Quanto poi si sia investito o meno per effetto degli incentivi rimane una delle questioni chiave da porsi. Uno studio dell’Istituto nazionale per l’analisi delle politiche pubbliche (INAPP) ha stimato gli effetti del piano Industria 4.0 e dei bonus occupazionali. Il 39,3% delle imprese che hanno ottenuto agevolazioni legate a Industria 4.0 ha dichiarato di avere investito grazie ad esse contro il 40,8% che ha detto di aver assunto grazie alle decontribuzioni previste. Questa percentuale va ad aumentare al crescere della dimensione aziendale nel caso di Industria 4.0 mentre, a differenza dei bonus occupazionali, risulta decisamente minore per le micro-imprese oltre che per quelle di maggiori dimensioni.

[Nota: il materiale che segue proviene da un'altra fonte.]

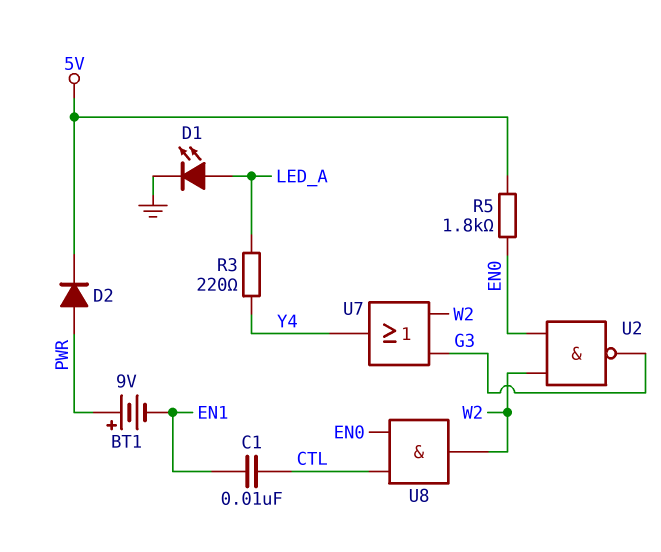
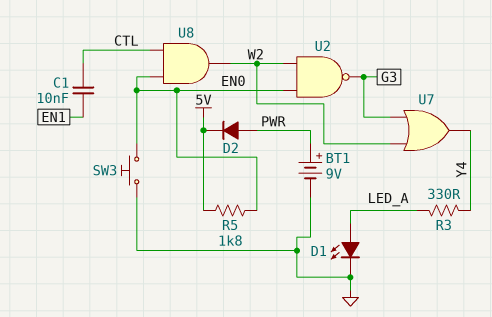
BT1: 9V (plus PWR, minus EN1) -> 9V (plus PWR, minus GND)
R3: 220 (LED_A, Y4) -> 330 (LED_A, Y4)
SW3: none -> button (EN0, GND)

Detto che maggiori investimenti in digitalizzazione e nella transizione ecologica sono indispensabili per un’economia in salute, un presupposto dello stesso PNRR, e che la crescita la fanno in primis le imprese, sarebbe controproducente depotenziare un programma come Transizione 4.0, ad oggi di gran lunga il principale strumento in campo per accelerare l’innovazione in Italia. Il principale vantaggio di misure fiscali automatiche e di facile accessibilità come quelle contenute nel piano Industria 4.0 e poi in Impresa 4.0 e Transizione 4.0 è quello di favorire la partecipazione delle PMI, che sono proprio i soggetti che hanno bisogno della maggiore spinta per abbracciare con convinzione la transizione digitale oltre a costituire la stragrande maggioranza delle aziende italiane e dunque il tessuto indispensabile del sistema produttivo italiano.

Dalle valutazioni fatte finora gli incentivi dovrebbero dare stabilità alle misure preesistenti (tornando al 2022) e massima priorità andrebbe data ai beni immateriali 4.0, alla formazione 4.0 e alla ricerca e sviluppo. Soprattutto concentrando gli sforzi sulle piccole e medie imprese e al contempo incoraggiando la crescita dimensionale delle micro-imprese, che come noto evidenziano il massimo deficit di produttività con gli altri Paesi più avanzati.

È importante che ci sia una revisione del piano Transizione 4.0 e che sia svolta bene, ascoltando le parti nonché gli esperti, che sia stabile negli anni e che diventi al più presto operativa.